British documentary filmmaker Callum Macrae on Friday revealed new video of a prominent Tamil Tiger TV presenter and actress that suggests she was captured alive and killed during the chaotic final days of Sri Lanka’s ethnic conflict.

The footage is in the documentary “No Fire Zone: The Killing Fields of Sri Lanka”, the fourth by Callum Macrae to allege the Sri Lankan army committed war crimes at the end of the separatist conflict in 2009.

Military spokesman Ruwan Wanigasooriya said the army never resorted to killing those captured or who surrendered, and disputed the authenticity of the video it said was an attempt to discredit Sri Lanka before it hosts a Commonwealth summit.

The footage shows Isaipriya, a celebrity news presenter at a rebel-run television station, half naked and being given a cloth to cover herself by people in military uniform who were heard saying they had found Tamil Tiger rebel leader Velupillai Prabakaran’s daughter.

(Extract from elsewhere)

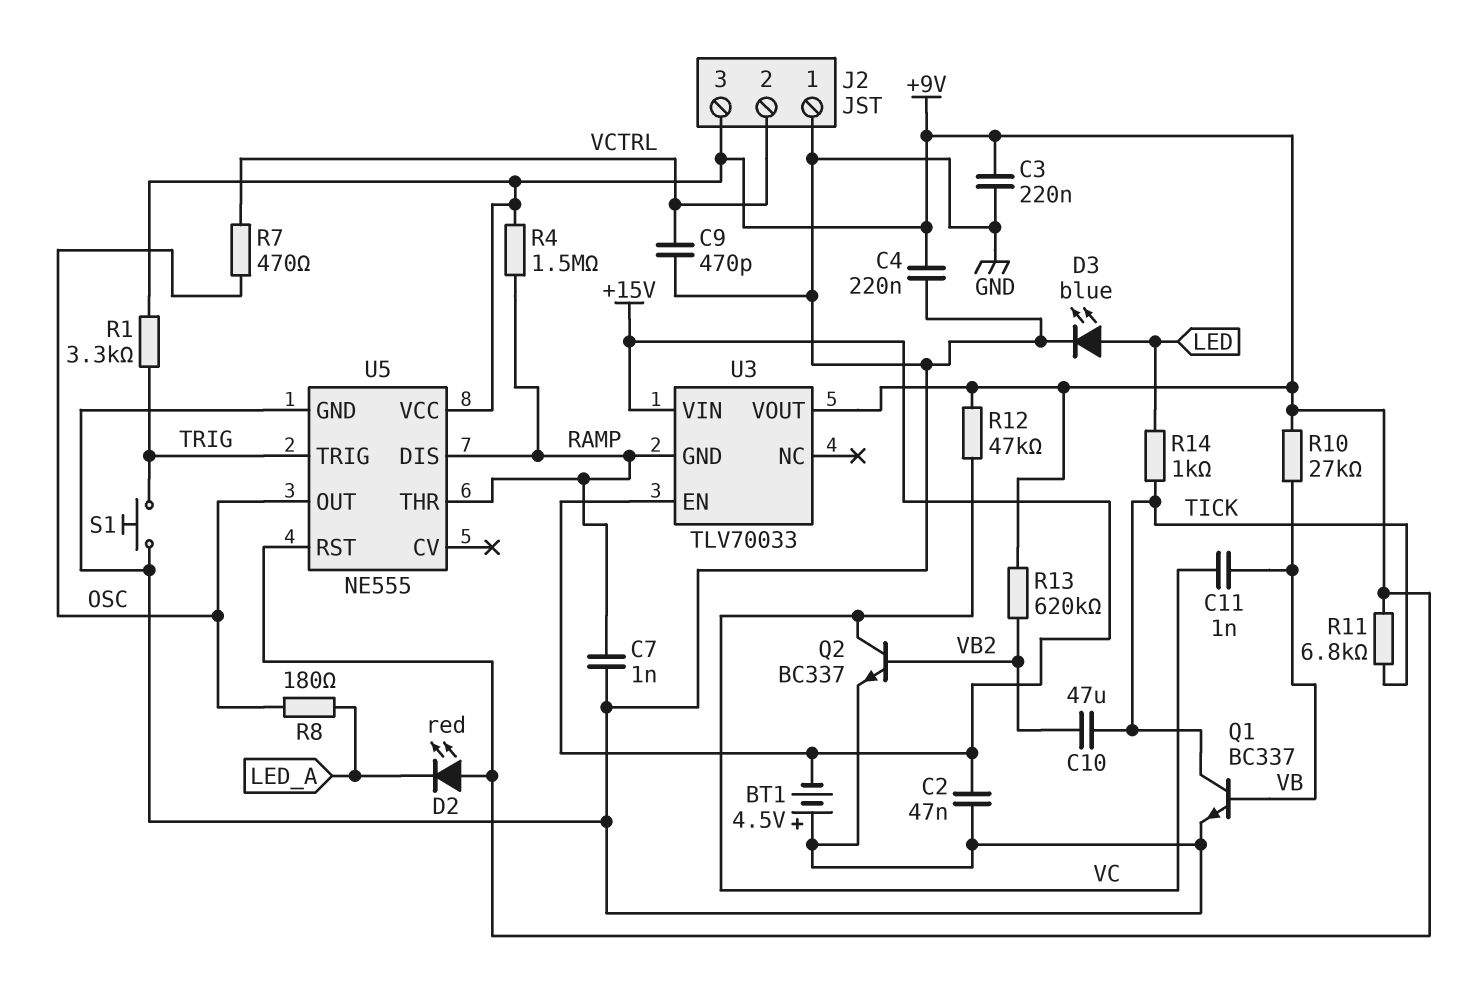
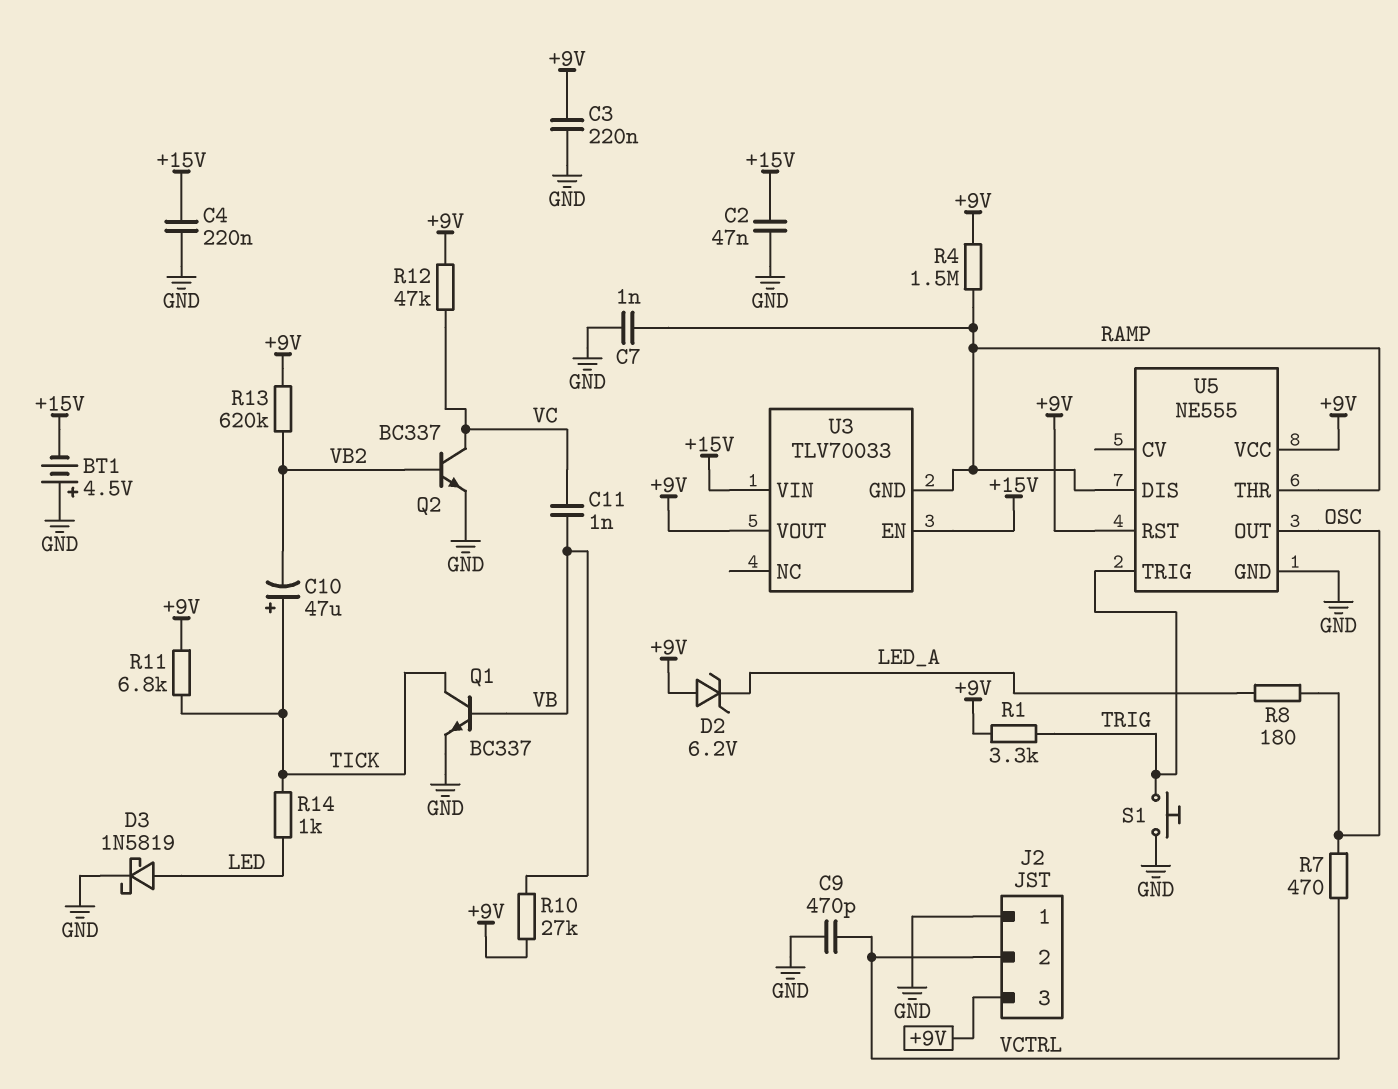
C4: 220nF (+9V, GND) -> 220nF (+15V, GND)
C10: 47uF (TICK, VB2) -> 47uF (plus TICK, minus VB2)
D2: LED red (A +9V, K LED_A) -> zener 6.2V (A +9V, K LED_A)
D3: LED blue (A LED, K GND) -> schottky 1N5819 (A LED, K GND)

Isaipriya, whose body was found at the end of the war on May 18, 2009, is seen telling her captors: “No, I am not her.”

“This shows the pattern of war crimes that happened in the final days of the war,” Macrae told Reuters.

“They are not mistreating her and they are attempting to cover her partial nakedness with a cloth, but this footage demonstrates that she was alive and uninjured.”

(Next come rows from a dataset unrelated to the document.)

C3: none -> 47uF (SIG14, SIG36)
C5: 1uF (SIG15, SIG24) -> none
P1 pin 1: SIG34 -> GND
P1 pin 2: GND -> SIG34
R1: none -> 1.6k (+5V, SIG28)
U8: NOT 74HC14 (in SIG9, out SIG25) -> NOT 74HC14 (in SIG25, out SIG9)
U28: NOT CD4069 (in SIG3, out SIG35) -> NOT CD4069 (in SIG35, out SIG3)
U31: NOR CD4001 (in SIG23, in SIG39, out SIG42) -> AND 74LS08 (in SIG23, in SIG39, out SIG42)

While the army disputes the footage, its release, on November 7 in New Delhi, will raise more questions about its actions before the Commonwealth Heads of Government Meeting (CHOGM), on November 15-17.

Canadian Prime Minister Stephen Harper has declined to attend because of concerns over alleged abuses, while British Prime Minister David Cameron, rejecting calls to boycott the summit, had said he would raise difficult issues at the talks.

“They have been releasing fake videos targeting Geneva human rights commission meetings and now they have come out with another fake video targeting CHOGM to discredit the army and Sri Lanka in general,” the military spokesman said.

Tens of thousands of civilians were killed in 2009 in the final months the war, a U.N. panel has said, as government troops advanced on the ever-shrinking northern tip of the island controlled by Tamil rebels fighting for an independent homeland.

The panel said it had “credible allegations” that Sri Lankan troops and the Tamil Tigers both carried out atrocities but said the government was responsible for most of the deaths.

The U.N. Human Rights Commission, through two resolutions, has urged Sri Lanka to investigate into the alleged war crimes, which President Mahinda Rajapaksa’s government has rejected.

Political violence has eased since Sri Lanka’s army crushed the Tamil rebellion, but international human rights groups say rule of law problems persist, including abductions and attacks on media and government critics.